Harekete geçme aşamasında takılma ise kişinin seçim, karar alma, sorumluluk almayı kapattığı için kişi çevreden gelen her şeyi özümsemeden, içselleştirmeden yuttuğu içe alma halindedir. Bu aşamada takılmanın bedensel yansımaları kişinin özümsemeden yuttuklarının yarattığı ağırlığı, yükü bedensel olarak da duyumsamasına neden olabilecek mide rahatsızlıkları, verilemeyen kilolar, ağırlık ve yorgunluk hissetme, nefes alma güçlükleri şeklinde tezahür edebilir.
Hareket aşamasında takılma kişinin ihtiyacının ne olduğu ile ne yaptığı arasında farklılıktan doğan bir boşluk yaratır. Giderilmeyen ihtiyacın şimdi ve buradaya gelmesi ise ancak başkasına yansıtma yapılarak başkasına yönlendirilir. Birey kendiliğinin kabul etmediği parçalarını karşısındakine atfeder. Karşınızdaki kişinin sizi sevmediğine dair düşünceniz belki bir sezgi değil de sizin yansıtmanız olabilir. Ya da "Bunu yaptığım için bana öfkelenecek" dediğinizde sizdeki öfkeyi diğerine vermek istiyor olabilirsiniz. Burada belki de nasıl insanları ya da grupları sevmediğiniz, öfke duyduğunuza bakarak kendinizde neyi kabul etmeniz gerektiğini görebilirsiniz.

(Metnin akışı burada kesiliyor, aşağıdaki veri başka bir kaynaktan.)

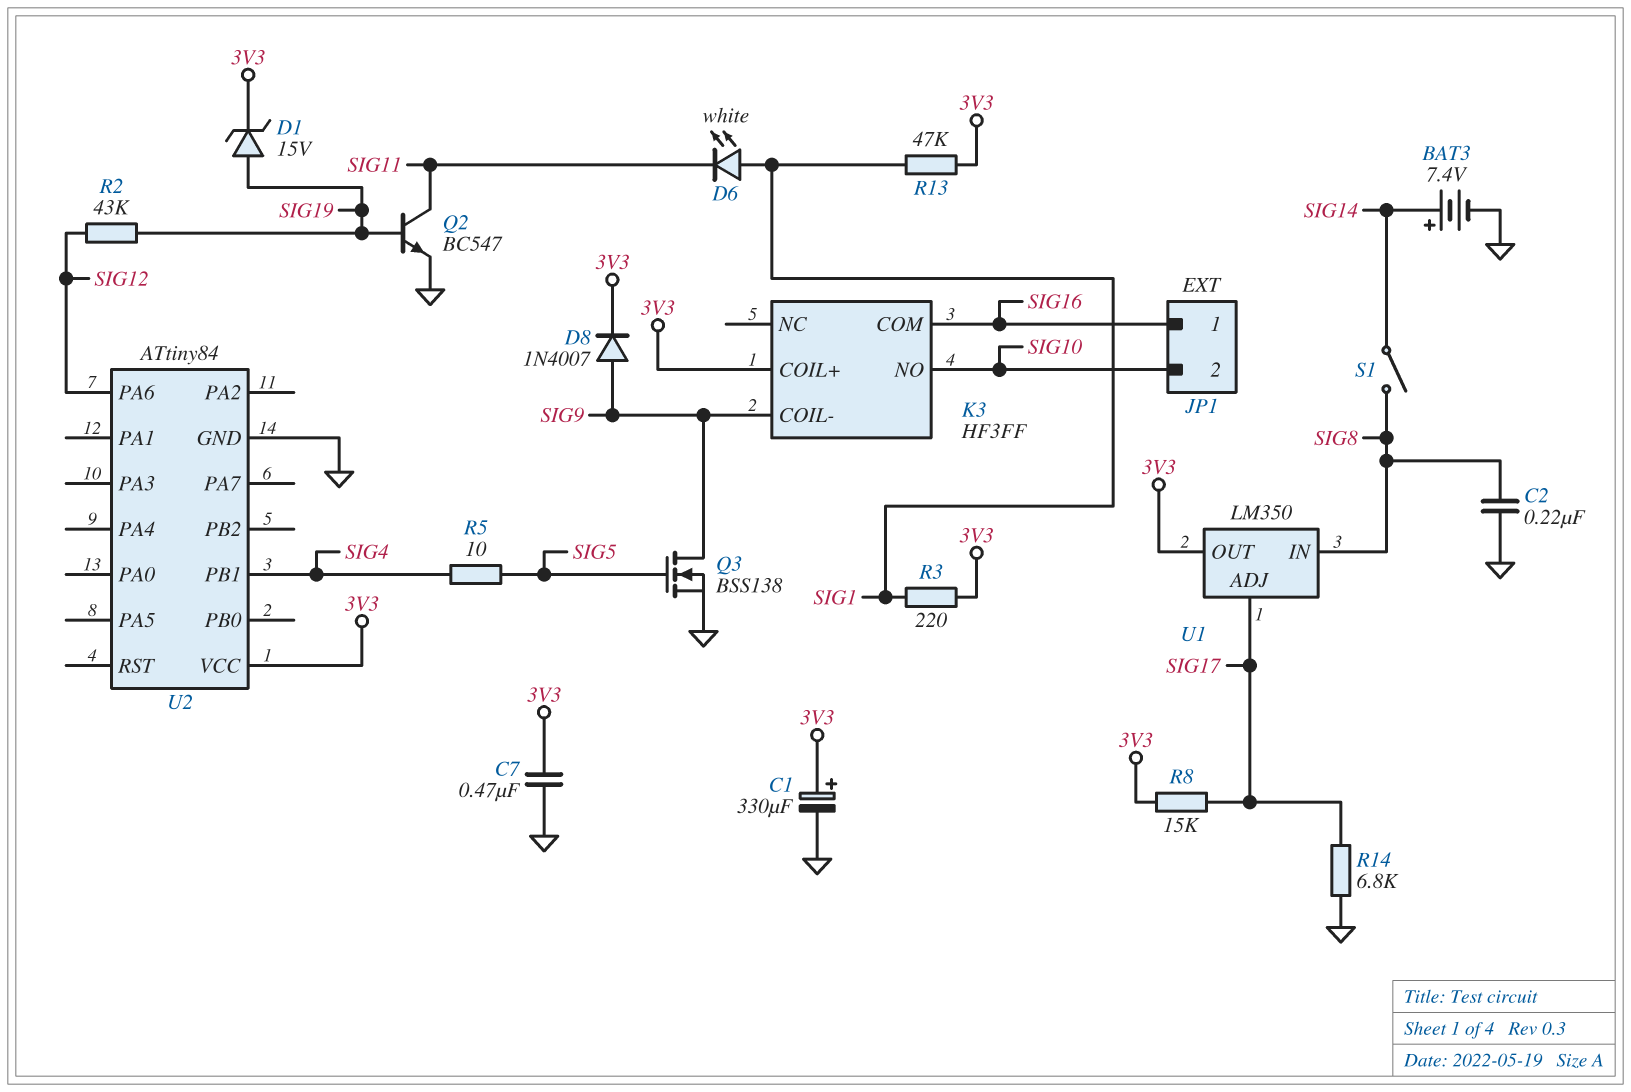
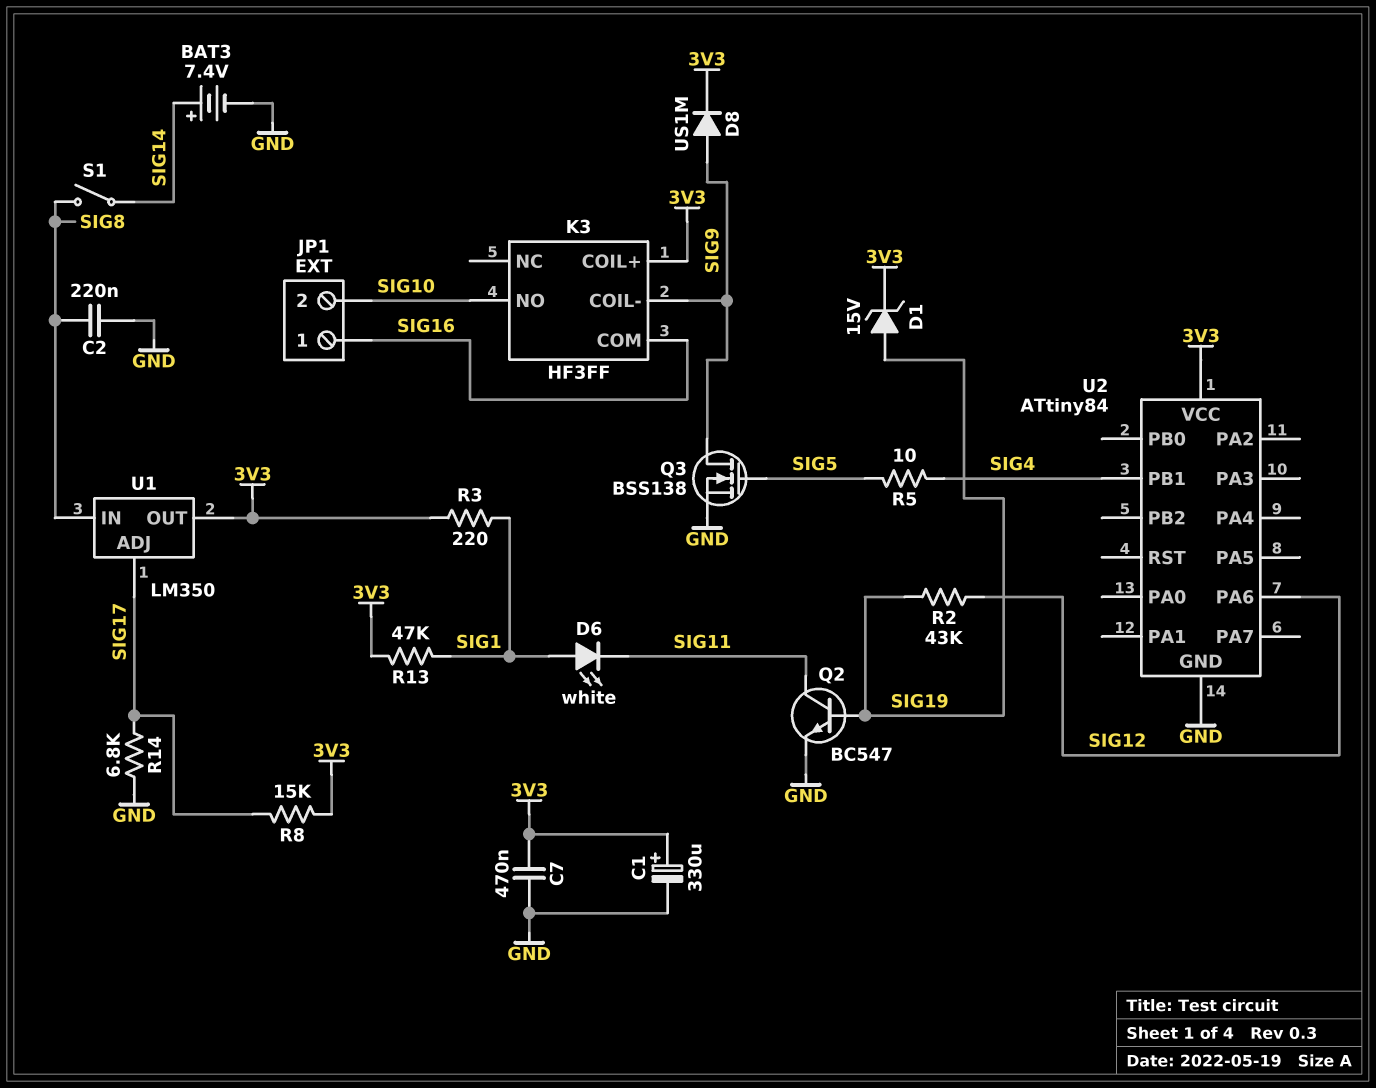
D8: diode 1N4007 (A SIG9, K 3V3) -> diode US1M (A SIG9, K 3V3)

Temas aşamasında yaşanan takılma birey geri döndürme yaparak ihtiyacını karşılamak adına dışa yönelmesi gereken enerjiyi kendisine yöneltir. Tırnak yeme, biriyle konuşurken yumruğunuzu sıkma, üzgün bir yüz ifadesiyle karşınızdakine bakma gibi eleştirilme, dışlanma, sevilmeme gibi düşüncelerden dolayı şimdi ve burada kendisinde olanları dışarıya vermeden kendisine toplar. Oysa ihtiyacın sağlıklı karşılanması için enerjinin dışa yönelmesi, alışveriş içinde olunması gerekir.
Doyum aşamasında takılmada kişi çevresinde olanlarla ilişki içinde değil de kendisini gözlemleme olan kendini seyretme yaşamasına neden olur. Kişi deneyimin içinde temas anının yoğunluğunu yaşamaktansa bunu yaşarken kendisini gözlemler haldedir. Bu halde iken anlamlı bir ilişki kurmaktan ziyade sürekli devam eden bir kontrol etme duygusu hakimdir. Rahatlama, doğallık, kendiliğindenliğin mümkün olmadığı bu durumlarda kişi olduğu halinin görülmesini değersizliğinin görülmesi olarak yorumlar.
Geri çekilme aşaması bir ihtiyacın doyurulması ile ortadan kalkması ve bu ihtiyaç yeniden belirginleşinceye kadar ondan uzaklaşılmasını kapsar. Bu aşamada takılma yaşayan bireylerin iç içe geçme yani diğeri ya da çevre ile sınırın kalmaması halini deneyimler. Ben ve sen ayrımı olmadığında kişiler ilişki kurdukları şeyin (birisi, bir nesne, süreç vb.) içinde kendilerini kaybederler. Tükenme, yorgunluk, bitkinlik gibi duyumsamalara neden olan bu durumda işkoliklik, kayıpları uzun bir süre atlatamama, biriktirme gibi belirtiler yaşayabilir.
Bedenimiz bizimle kendi dilinde konuşur. Şimdi ve buradada deneyimlediğimiz her şeyin içindedir. Bu nedenle ona farkındalıkla kulak vermek, aslında ne söylediğini duymak, fark etmek hayatla ilgili tıkandığınız, çözülemeyen meselelerin biriktiği, neye ihtiyacımız olduğuna dair önemli bir adım sağlayacaktır.